Clearly, these are staggering numbers. And they also underscore the importance of saving for future medical expenses.

Use the right saving tool

If you are saving money for retirement in an IRA or 401(k) plan, you can increase your contribution rate to cover higher health care costs than you might have anticipated. But it is also worth contributing to a health savings accountor HSA, if eligible.

HSAs actually offer more tax benefits than IRAs and 401(k)s. That’s because they effectively combine the benefits of traditional and Roth savings plans.

With an HSA, the funds you contribute are tax-free. Any money you don’t need to withdraw for short-term health care expenses can be invested for further growth. Investment earnings in an HSA are tax-free, and withdrawals are tax-free, as long as the money is used to cover the cost of qualified health care expenses.

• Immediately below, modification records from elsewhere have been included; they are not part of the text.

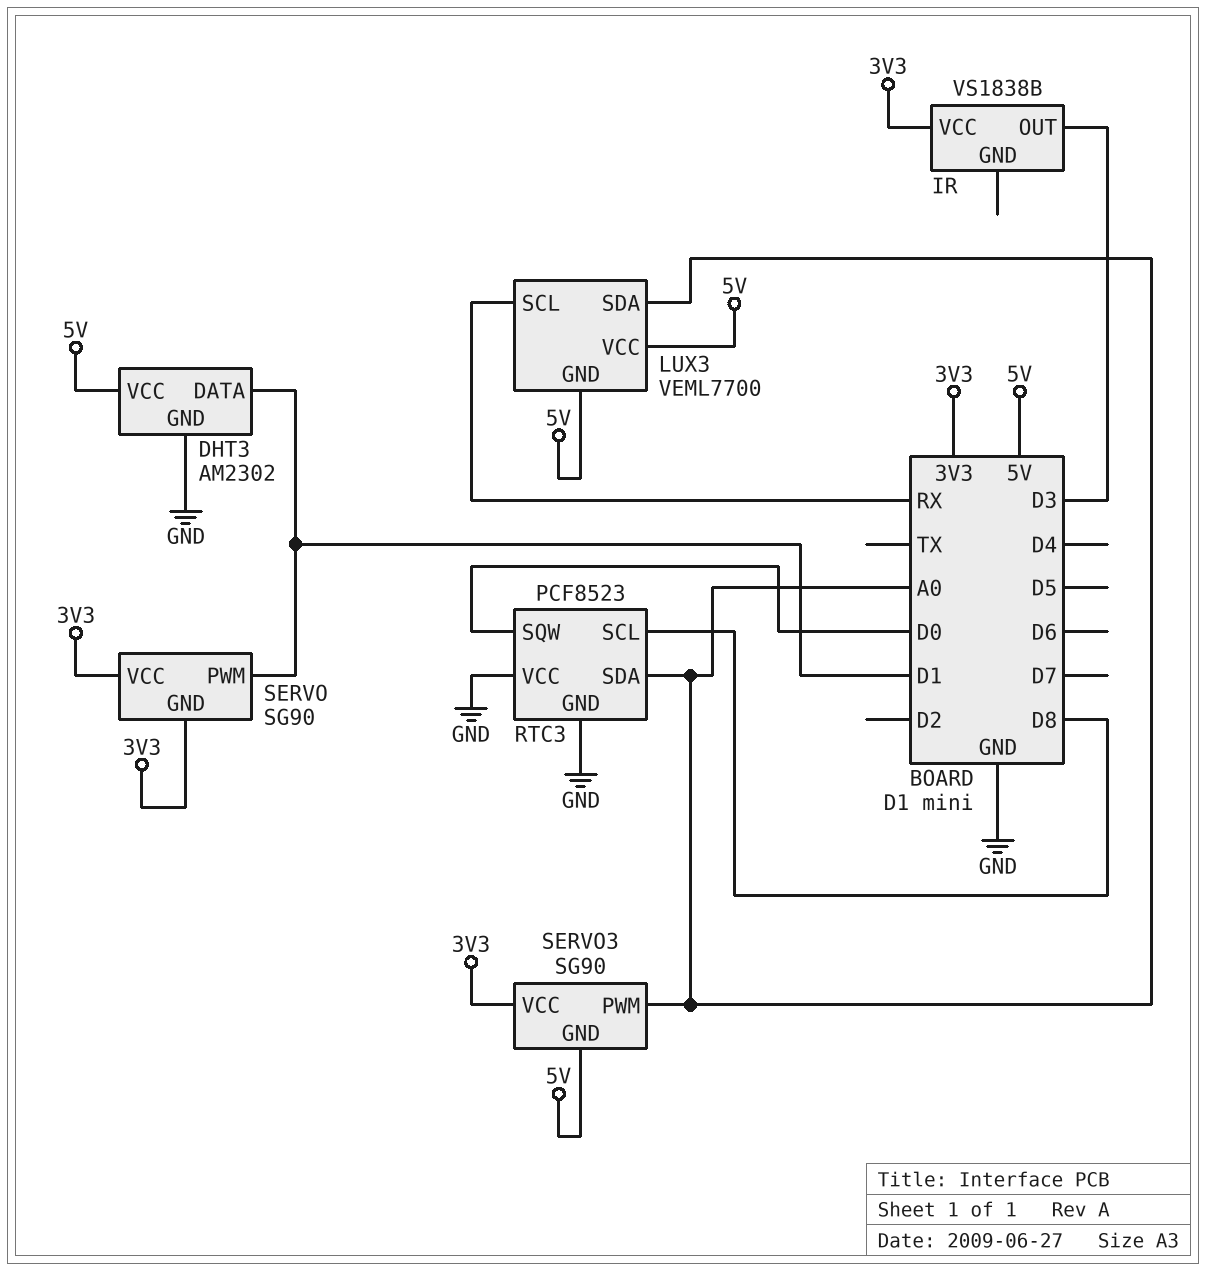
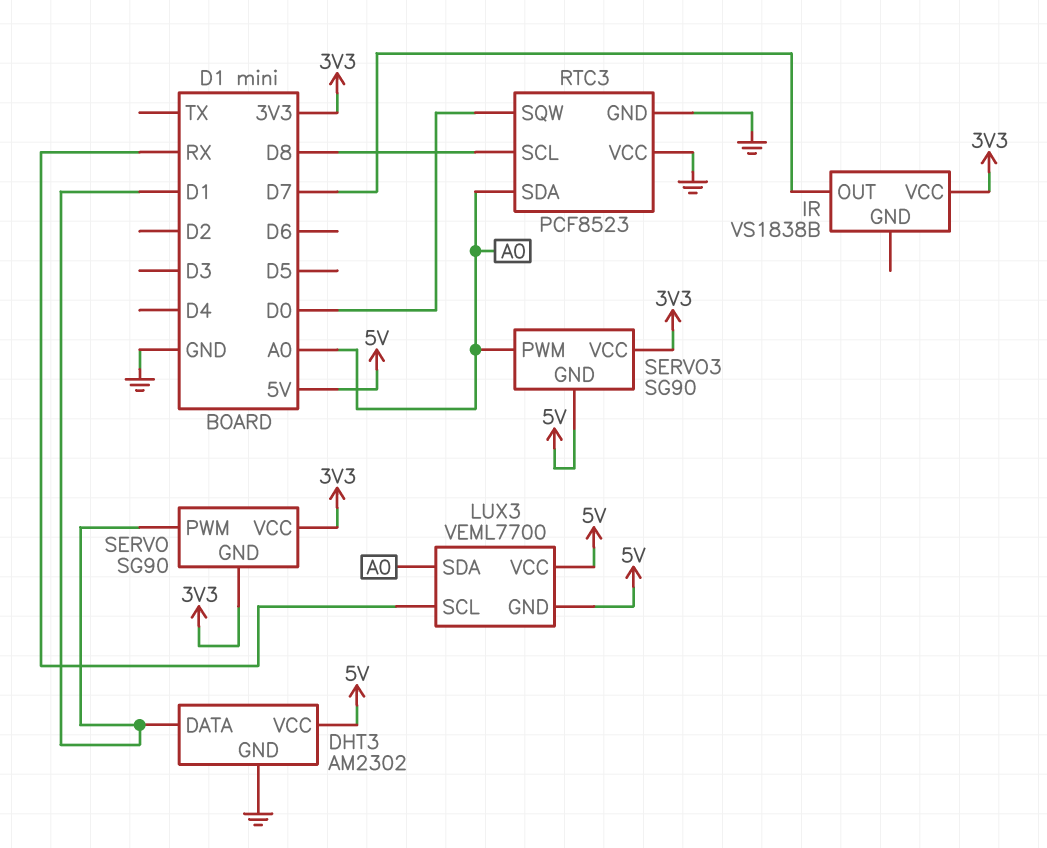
IR pin OUT: D3 -> D7

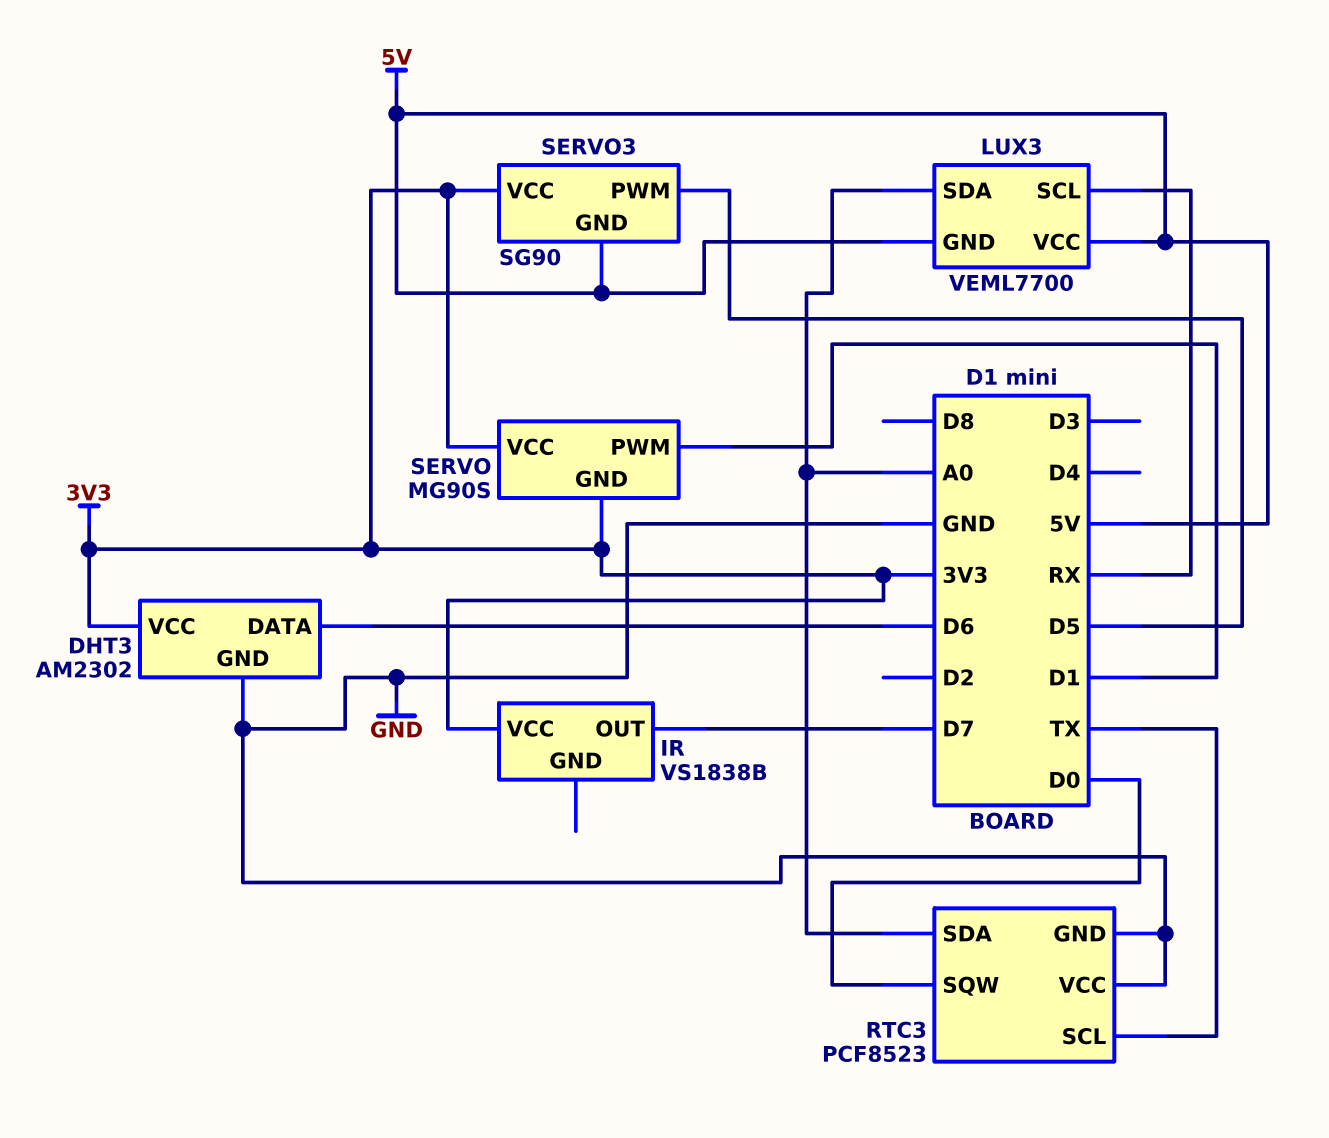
DHT3 pin DATA: D1 -> D6
DHT3 pin VCC: 5V -> 3V3
RTC3 pin SCL: D8 -> TX
SERVO: SG90 -> MG90S
SERVO3 pin PWM: A0 -> D5

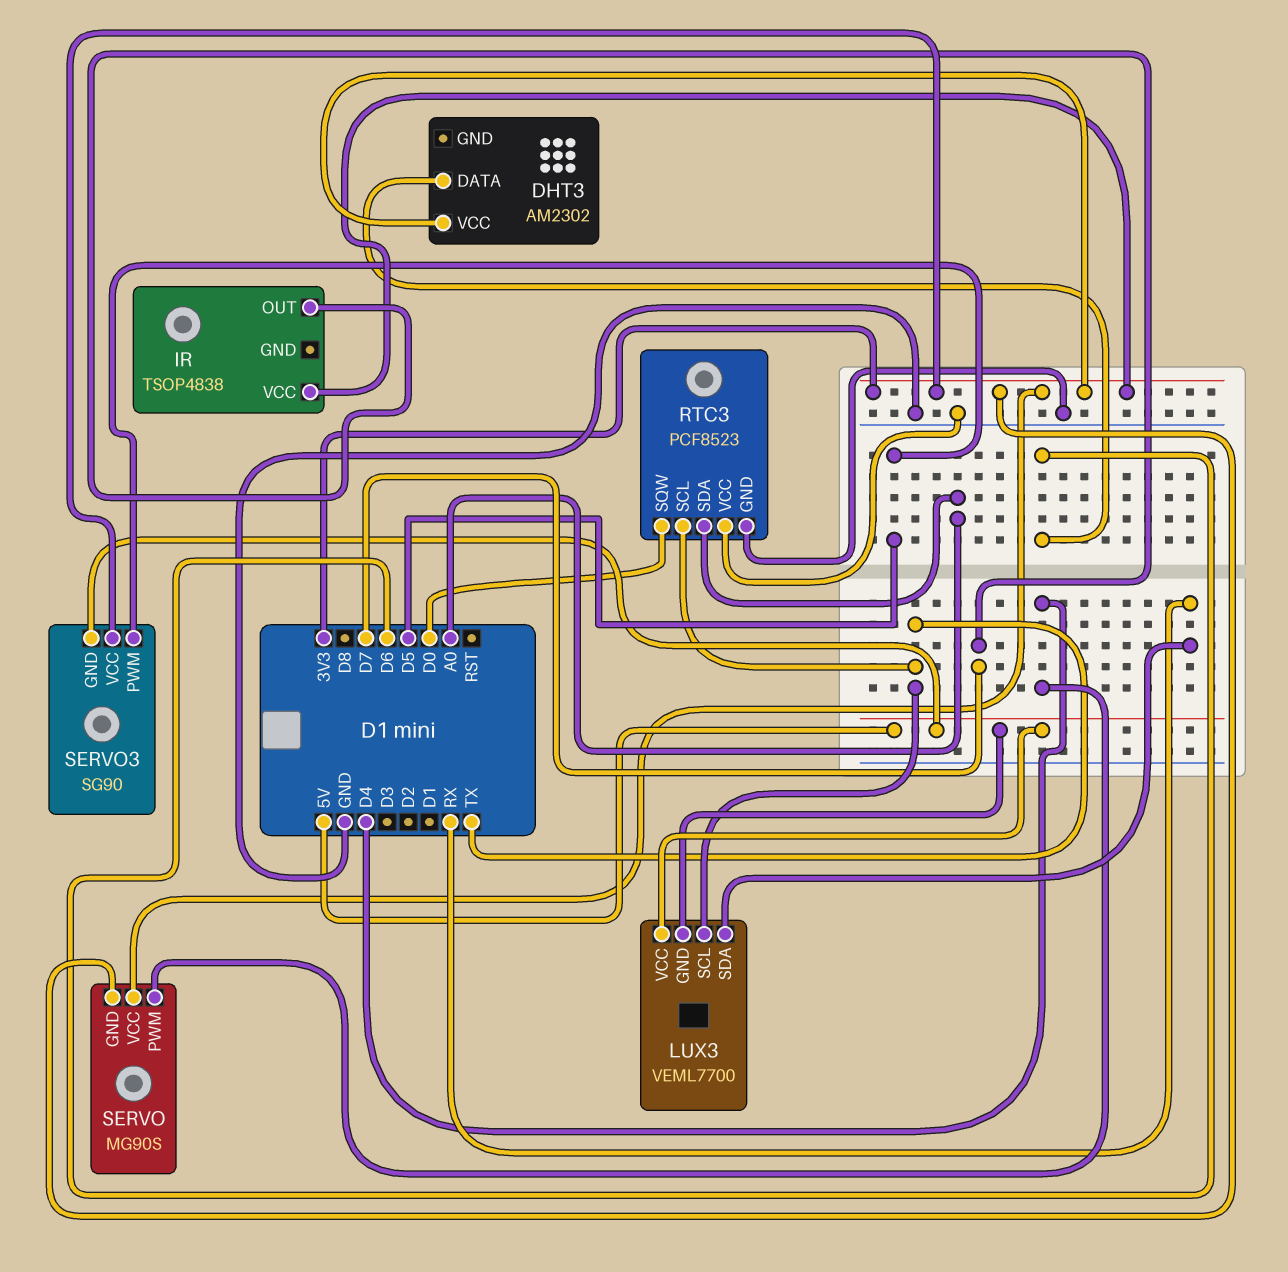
DHT3 pin GND: GND -> none
IR: VS1838B -> TSOP4838
LUX3 pin SCL: RX -> TX
LUX3 pin SDA: A0 -> RX
SERVO pin PWM: D1 -> D4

Now, the downside of HSAs is that not everyone is eligible to participate in one. To qualify, you must be enrolled in a high-deductible health insurance plan, the definition of which changes each year. Right now, that means a $1,400 minimum deductible for individual coverage and a $2,800 minimum deductible for family-level coverage.

Don’t Underestimate Senior Health Care Costs

HealthView’s recent estimate is higher than some of the other figures out there. But that’s not necessarily a bad thing, because it’s better to err on the side of saving more for health care in retirement than less.

If you have an HSA, do your best to maximize it so health care is less of a financial concern in the future. And if you don’t qualify for an HSA, be sure to put extra money into your IRA or 401(k) to make up for it.